The Domain

So, at the $DAYJOB, we were faced with building a large operational data store. Large has many meanings to many people. I’ve written about this before, but I’ll reiterate the scope: (> 1TB data, thousands of tables, several tables with around one billion rows). So, for a variety of reasons, we chose PostgreSQL. I’ve written about that choice a few times, but didn’t write about the choice to use Solaris.

A Bad Choice

So, I’ll start by saying we chose Linux – CentOS 4 (an RHEL4 clone). The box we chose was a 4 processor Opteron with 16GB of RAM, three internal drives and the rest is fiber-attached storage. While I like XFS a lot as a file system, but I’ve seen some odd issues here and there (specifically on our 1TB mail server here and out 1TB subversion server). So, just to be safe, we used the tried and true ext3.

It started out well. One day /data/ (our large postgresql data mount point) suddenly went read-only. Postgres, of course, was quite displeased with this occurrence. So, naturally, I tried to fix the problem by umounting and mounting again, all to no avail. It turns out that a reboot was required to rectify the issue. While this was disturbing, we rebooted and continued on with life. The more annoying issue was the subsequent 18 times this occurred. The show stopper was the 20th time it failed; upon reboot I found catastrophic data loss.

To set the scene appropriately: we run Linux in a lot of places and run FreeBSD and OpenBSD and Solaris. Where we run these it runs well – because when it doesn’t we replace it with something does. I love FreeBSD, but I have some application code that will make it kernel panic inside 5 minutes. Long story short, fear PostgreSQL on 64-bit Linux. Once bitten, twice shy… 20 times you’re an idiot.

A Better Choice

So, we chose Solaris 10. Why? We’ve run a lot on Solaris and been quite pleased with its stability. It has excellent support for enterprise storage hardware and multi-processor AMD Opteron systems. We’ve used VxFS (Veritas File System) and it has been a “good life.” Solaris 10 sports a new file systems called ZFS which boasts a lot of the features of the VxFS file system (but not quite the performance). ZFS’s volume management, built in compression, snapshot capabilities, and simple management makes it a hands-down winner over LVM (Linux Logical Volume Manager) and ext3. Now we have two 2.7TB ZFS pools, soon to add another 1.4TB pool, and management has been quite painless.

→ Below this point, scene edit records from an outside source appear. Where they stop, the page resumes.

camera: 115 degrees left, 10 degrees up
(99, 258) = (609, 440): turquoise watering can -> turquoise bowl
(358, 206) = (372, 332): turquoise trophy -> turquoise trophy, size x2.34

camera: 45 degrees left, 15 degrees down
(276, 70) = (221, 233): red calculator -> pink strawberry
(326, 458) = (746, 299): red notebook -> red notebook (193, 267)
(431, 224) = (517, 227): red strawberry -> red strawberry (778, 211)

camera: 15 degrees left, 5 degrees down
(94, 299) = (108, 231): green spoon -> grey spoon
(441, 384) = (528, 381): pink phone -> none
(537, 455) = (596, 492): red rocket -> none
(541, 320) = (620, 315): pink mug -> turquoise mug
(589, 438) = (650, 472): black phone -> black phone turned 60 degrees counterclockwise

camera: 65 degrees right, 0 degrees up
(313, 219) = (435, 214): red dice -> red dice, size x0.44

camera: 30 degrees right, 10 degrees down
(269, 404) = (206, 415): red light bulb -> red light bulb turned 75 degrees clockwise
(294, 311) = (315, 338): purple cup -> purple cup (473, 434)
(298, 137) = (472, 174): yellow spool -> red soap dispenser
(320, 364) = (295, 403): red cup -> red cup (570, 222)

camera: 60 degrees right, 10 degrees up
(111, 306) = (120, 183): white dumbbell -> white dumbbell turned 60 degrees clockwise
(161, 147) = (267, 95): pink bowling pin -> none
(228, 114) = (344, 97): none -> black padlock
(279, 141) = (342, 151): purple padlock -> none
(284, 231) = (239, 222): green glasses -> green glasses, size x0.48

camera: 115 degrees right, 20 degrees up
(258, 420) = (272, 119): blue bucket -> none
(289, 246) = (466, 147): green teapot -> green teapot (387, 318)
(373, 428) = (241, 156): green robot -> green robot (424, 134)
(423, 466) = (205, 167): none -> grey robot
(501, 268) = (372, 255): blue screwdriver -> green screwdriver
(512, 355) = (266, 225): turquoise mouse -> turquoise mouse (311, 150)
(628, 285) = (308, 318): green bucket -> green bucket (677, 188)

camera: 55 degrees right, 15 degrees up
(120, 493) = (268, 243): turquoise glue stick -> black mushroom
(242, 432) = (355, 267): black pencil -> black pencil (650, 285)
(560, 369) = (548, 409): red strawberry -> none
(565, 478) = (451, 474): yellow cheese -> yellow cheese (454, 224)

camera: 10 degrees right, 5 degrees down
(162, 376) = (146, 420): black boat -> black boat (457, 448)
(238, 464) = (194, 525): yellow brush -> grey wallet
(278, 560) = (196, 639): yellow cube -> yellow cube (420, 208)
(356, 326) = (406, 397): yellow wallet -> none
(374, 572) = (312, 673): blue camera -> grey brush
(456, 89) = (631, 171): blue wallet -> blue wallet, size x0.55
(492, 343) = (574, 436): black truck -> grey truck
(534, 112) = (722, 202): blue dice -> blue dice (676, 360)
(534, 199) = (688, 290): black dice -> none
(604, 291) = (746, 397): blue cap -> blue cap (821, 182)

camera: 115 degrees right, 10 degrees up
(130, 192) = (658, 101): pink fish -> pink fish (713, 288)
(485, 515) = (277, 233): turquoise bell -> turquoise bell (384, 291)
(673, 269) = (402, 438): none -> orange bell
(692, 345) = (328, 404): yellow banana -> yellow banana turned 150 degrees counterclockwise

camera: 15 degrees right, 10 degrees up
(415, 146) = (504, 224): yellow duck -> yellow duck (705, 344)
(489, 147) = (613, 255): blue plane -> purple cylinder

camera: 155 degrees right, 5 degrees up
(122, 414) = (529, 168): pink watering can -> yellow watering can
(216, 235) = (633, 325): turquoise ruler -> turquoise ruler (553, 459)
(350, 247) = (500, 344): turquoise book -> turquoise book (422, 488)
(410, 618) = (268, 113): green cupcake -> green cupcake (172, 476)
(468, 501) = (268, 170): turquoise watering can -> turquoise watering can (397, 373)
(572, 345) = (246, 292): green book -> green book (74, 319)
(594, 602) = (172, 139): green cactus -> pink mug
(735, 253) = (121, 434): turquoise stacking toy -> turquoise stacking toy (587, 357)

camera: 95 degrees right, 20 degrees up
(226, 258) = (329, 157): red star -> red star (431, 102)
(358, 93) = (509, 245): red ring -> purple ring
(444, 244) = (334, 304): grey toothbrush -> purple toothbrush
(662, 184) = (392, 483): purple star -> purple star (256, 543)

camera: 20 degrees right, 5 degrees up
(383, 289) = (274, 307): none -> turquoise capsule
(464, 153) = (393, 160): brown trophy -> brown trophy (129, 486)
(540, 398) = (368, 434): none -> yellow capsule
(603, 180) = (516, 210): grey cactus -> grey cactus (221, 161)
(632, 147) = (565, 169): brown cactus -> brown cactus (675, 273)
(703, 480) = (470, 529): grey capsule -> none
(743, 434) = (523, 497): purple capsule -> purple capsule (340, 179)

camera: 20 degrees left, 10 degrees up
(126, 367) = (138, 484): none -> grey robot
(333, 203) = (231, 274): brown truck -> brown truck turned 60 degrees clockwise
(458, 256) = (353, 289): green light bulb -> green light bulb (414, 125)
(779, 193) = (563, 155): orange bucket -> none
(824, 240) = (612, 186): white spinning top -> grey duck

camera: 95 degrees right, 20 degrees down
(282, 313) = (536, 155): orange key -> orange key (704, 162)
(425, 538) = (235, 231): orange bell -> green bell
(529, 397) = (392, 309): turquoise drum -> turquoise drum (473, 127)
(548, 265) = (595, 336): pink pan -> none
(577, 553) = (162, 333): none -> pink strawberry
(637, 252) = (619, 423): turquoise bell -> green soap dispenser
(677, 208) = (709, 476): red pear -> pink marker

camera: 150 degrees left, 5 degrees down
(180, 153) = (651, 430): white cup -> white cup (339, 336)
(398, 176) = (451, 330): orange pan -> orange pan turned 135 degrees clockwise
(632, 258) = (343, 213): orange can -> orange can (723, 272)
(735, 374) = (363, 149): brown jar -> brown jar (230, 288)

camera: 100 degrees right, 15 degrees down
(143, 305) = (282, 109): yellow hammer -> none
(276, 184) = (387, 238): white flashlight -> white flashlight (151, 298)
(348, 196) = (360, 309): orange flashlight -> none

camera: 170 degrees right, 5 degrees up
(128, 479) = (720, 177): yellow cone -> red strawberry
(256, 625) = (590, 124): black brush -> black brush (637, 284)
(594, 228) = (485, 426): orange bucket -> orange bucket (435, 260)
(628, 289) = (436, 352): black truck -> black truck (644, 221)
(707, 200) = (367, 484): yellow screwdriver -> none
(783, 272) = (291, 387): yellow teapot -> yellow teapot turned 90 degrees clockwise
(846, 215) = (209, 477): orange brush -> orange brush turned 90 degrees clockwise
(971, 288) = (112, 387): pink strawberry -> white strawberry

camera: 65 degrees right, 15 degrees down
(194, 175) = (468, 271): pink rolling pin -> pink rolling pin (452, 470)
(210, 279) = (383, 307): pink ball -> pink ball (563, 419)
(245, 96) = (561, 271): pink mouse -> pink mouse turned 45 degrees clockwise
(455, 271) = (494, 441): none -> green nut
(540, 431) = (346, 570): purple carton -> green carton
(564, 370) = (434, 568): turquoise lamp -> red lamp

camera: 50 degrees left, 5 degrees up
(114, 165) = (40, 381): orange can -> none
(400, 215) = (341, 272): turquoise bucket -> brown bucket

Another issue that we had with PostgreSQL (coming from Oracle) was severe inability to introspect the database. Why is a query slow? How many disk reads did it do? Which locks did it acquire, when and how long did it block waiting for the lock to be granted? If a query hits disk, which spindles were accessed? PostgreSQL simply does not provide an interface to this information. How, you ask, does Solaris help with this? Enter DTrace.

DTrace allows us to dynamically instrument the undercarriage of PostgreSQL (see what it is doing from the application level all the way down through the kernel). Because you can instrument application space right along side kernel space, we can see the queries being performed, the SQL plan being executed, the memory allocations, lock acquisitions, disk reads and writes, simply put: everything. Using DTrace we were able to develop a PostgreSQL administration toolkit that provides information such as the number of blocks read and written to each individual spindle over the course of a given query.

We also use SMF, but I honestly don’t think that buys us anything really special. It’s nice that it “just works,” but quite frankly you can my SysV scripts “just work” as well.

In the works is a set of PostgreSQL administrator tools that transparent database-level access to systemic information about PostgreSQL back end processes.

Not everything is peaches and cream.

One of the nice features of ZFS is the snapshot backups and the ability to “dump” the differences between one snapshot and the next. This, in essence, is a BLI: block-level incremental backup. ZFS manages this on a “zobject” level as I understand it, but it should accomplish the same thing. It means that if you have only 1GB of changes on a 5TB filesystem, it is feasible to restore a 5TB base image and then a 1GB changeset to get a block-level accurate restore. This in turn means that you can backup 5TB once per week an then each day backup only the changes between that “level 0” backup and the current snapshot (which should be small and manageable). I love this feature – but hate that it doesn’t work. On our system, at least, a “zfs send” of the differences between one snapshot and the next can take 40-50 hours. This appears to be a flaw in the ZFS send works in that it doesn’t prioritize its I/O requests over normal traffic. I hope the Sun guys get to work on this one soon!

Review

After running the system for some time now, I can say that Solaris 10 was an excellent decision. We’ve since launched four more respectably sized PostgreSQL instances on Solaris 10 with equal success.